The stars emerged blinking and it was notably colder as we got out of the rusting old truck, collected our rucksacks and were greeted by Afthi. He was to be our guide for the next few days, but, on this, our first evening in the desert, we were to sleep in some traditional nomadic tents. They were decked out in some amazing Moroccan rugs, surrounded by lanterns and tea lights. We spent the evening sat by a fire, eating grilled vegetables, spicy meats and swapping stories.
Then it was an early night before we were up at five am – to beat the heat – and set off through the desert. We met up with another group who joined our desert caravan. Twenty camels, all of whom had the hump. I didn’t blame them – having to carry fourteen people, whilst the other six carried all our baggage, camping equipment and water, lots of water.
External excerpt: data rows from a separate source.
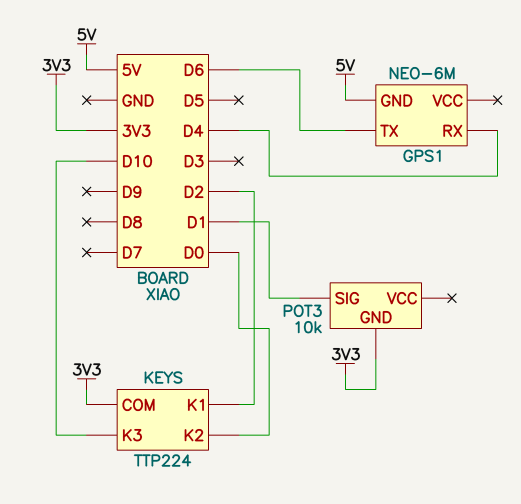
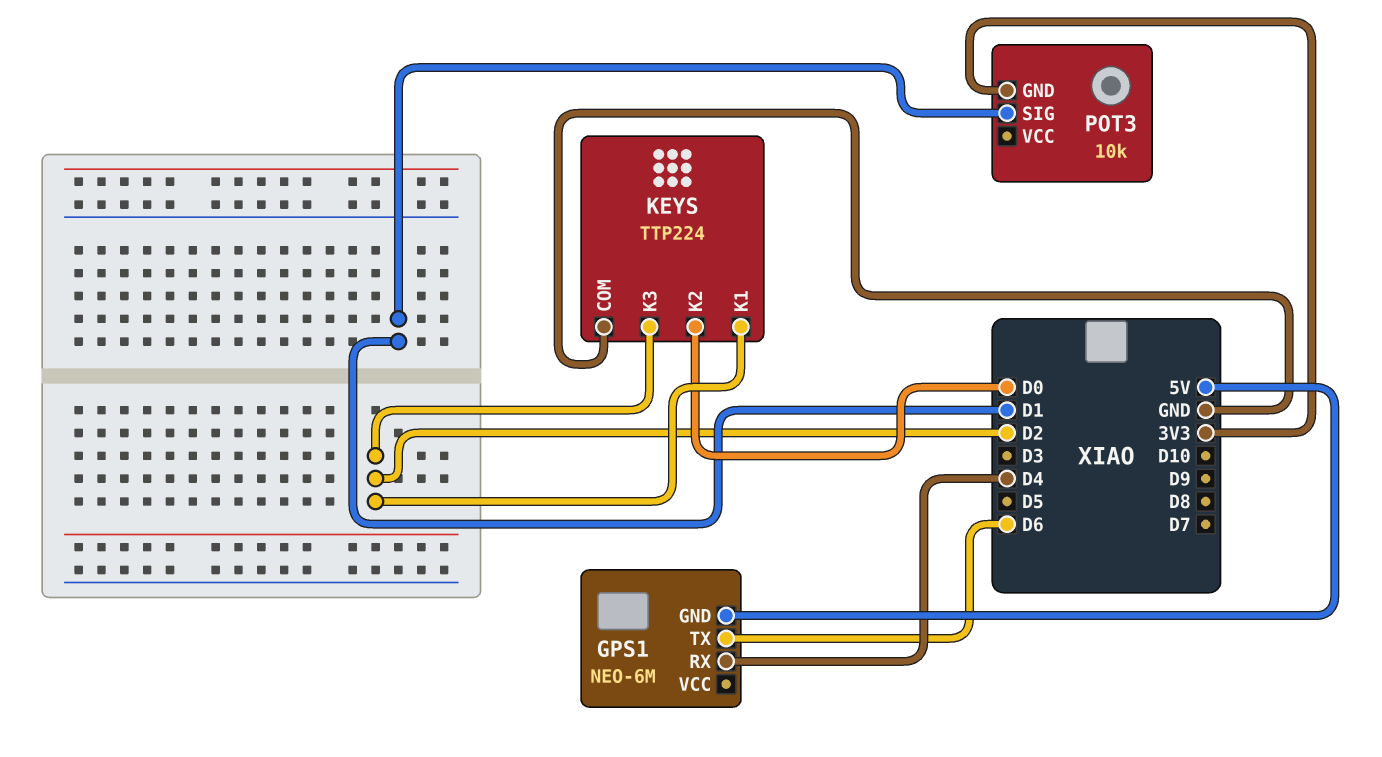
KEYS pin COM: 3V3 -> GND
KEYS pin K3: D10 -> D2

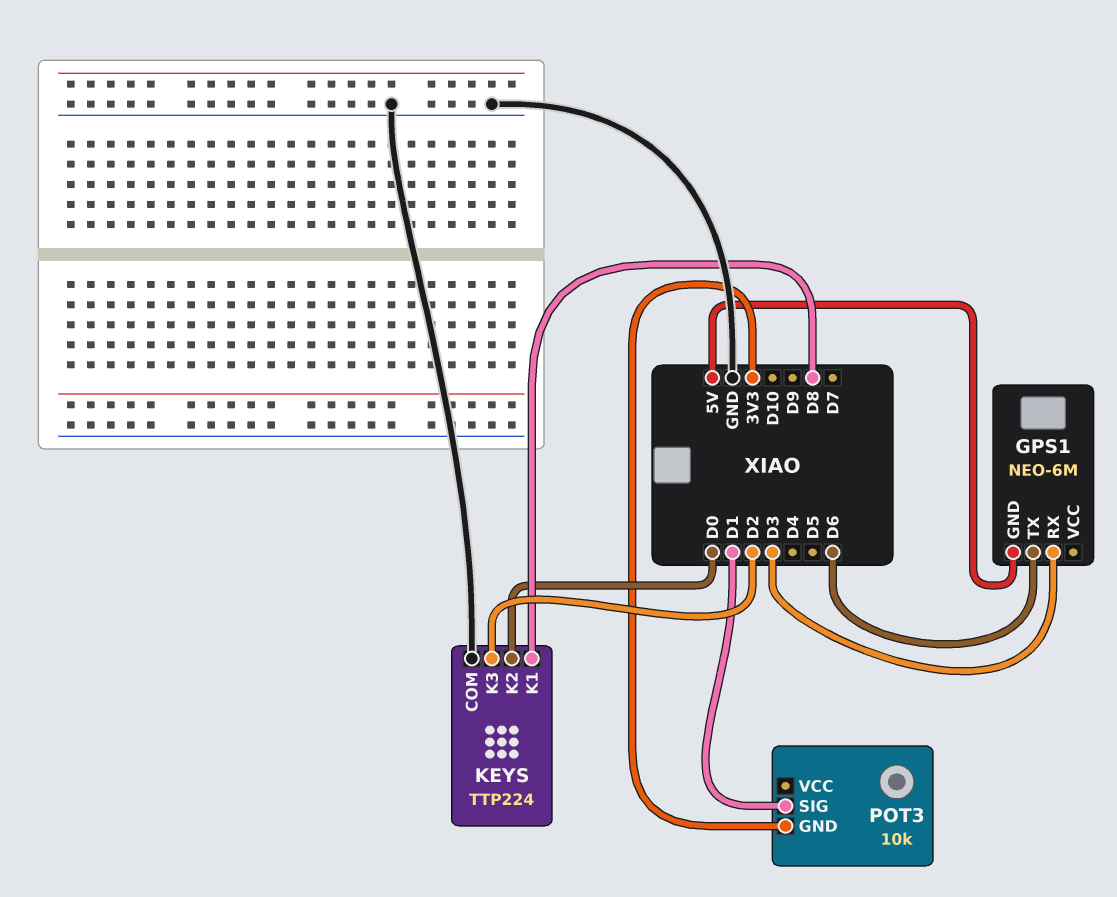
GPS1 pin RX: D4 -> D3
KEYS pin K1: D2 -> D8

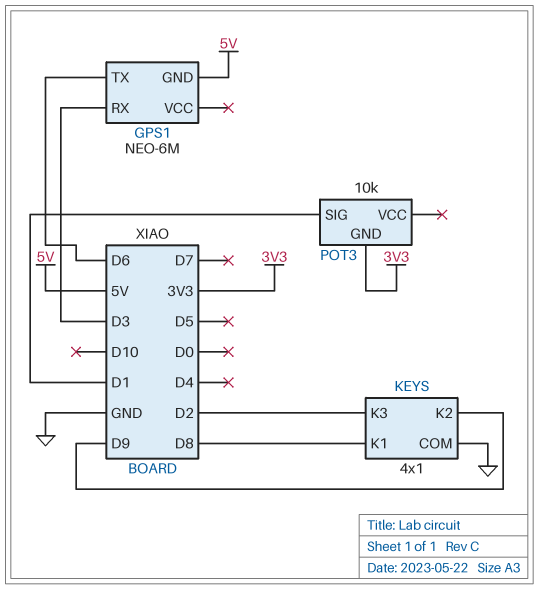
KEYS: TTP224 -> 4x1
KEYS pin K2: D0 -> D9

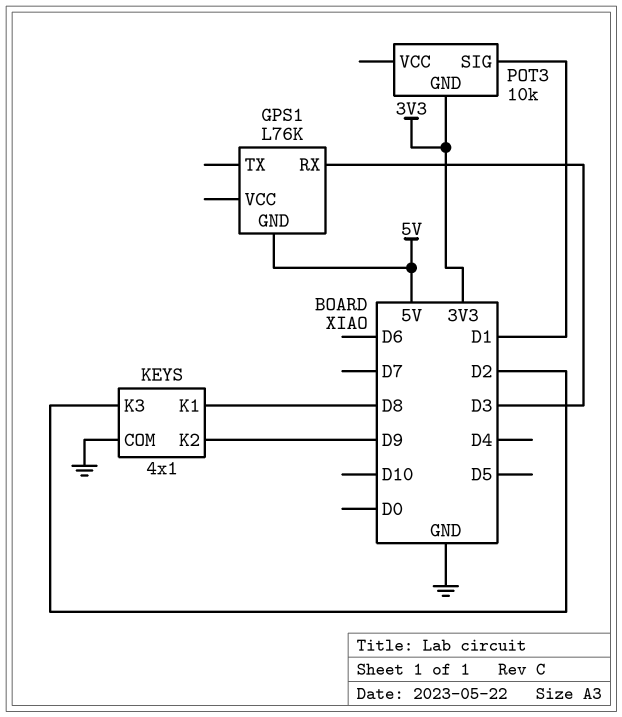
GPS1: NEO-6M -> L76K
GPS1 pin TX: D6 -> none

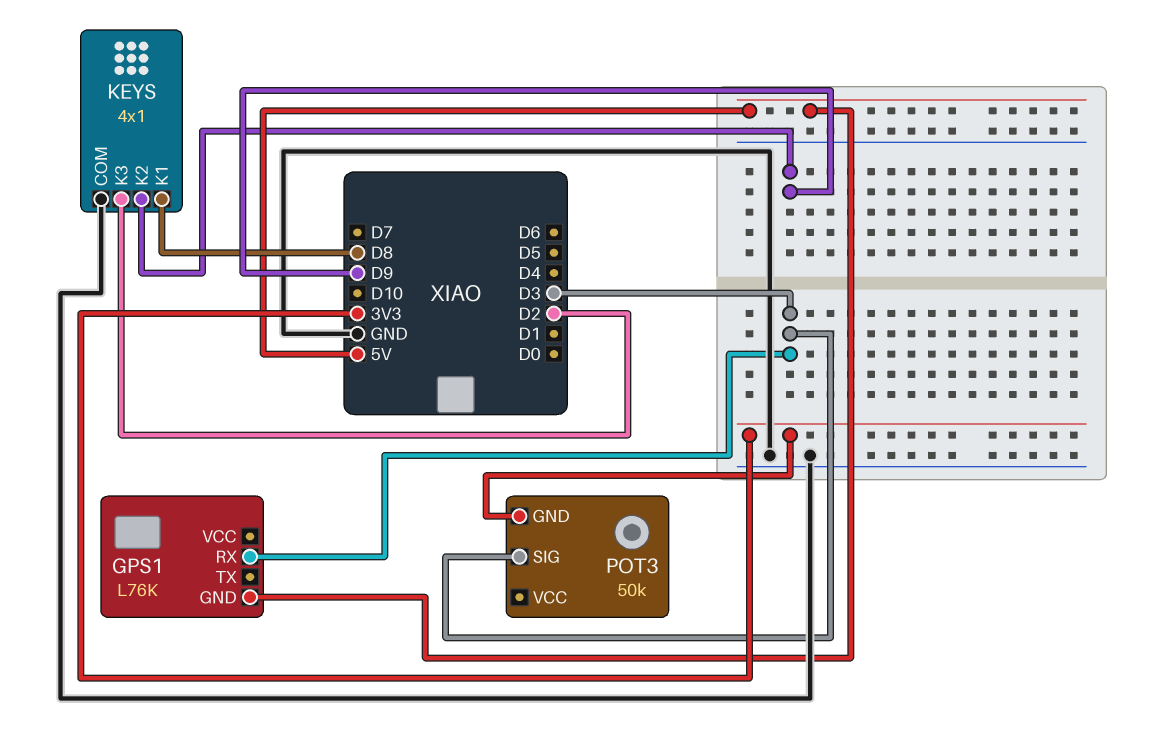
POT3: 10k -> 50k
POT3 pin SIG: D1 -> D3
By seven am, the desert was baking hot – as you might imagine. But! Regardless of how hot you envision it to be – then imagine it hotter than that. Then add on a few degrees more. It was hot. Thankfully however, Ashti knew how to guide us through dunes and areas that provided some shadow and shelter – a few trees here, a collection of huts there. We also passed many villagers who must have walked miles to draw water out from wells. They didn’t even seem to be bothered by the heat, not like my camel, who kept snorting and stopping for no reason. We are also offered dates and other fruits by the villagers and in return all they wanted was to have their picture taken with us.
After trekking through the intense heat for six hours, we finally stopped at a Kasbah. Another fire, more spicy meat and then we settled down for the evening. Hot and exhausted yet eager to embark upon our journey to Marrakesh the next day. My computer troubles seemed to be miles away….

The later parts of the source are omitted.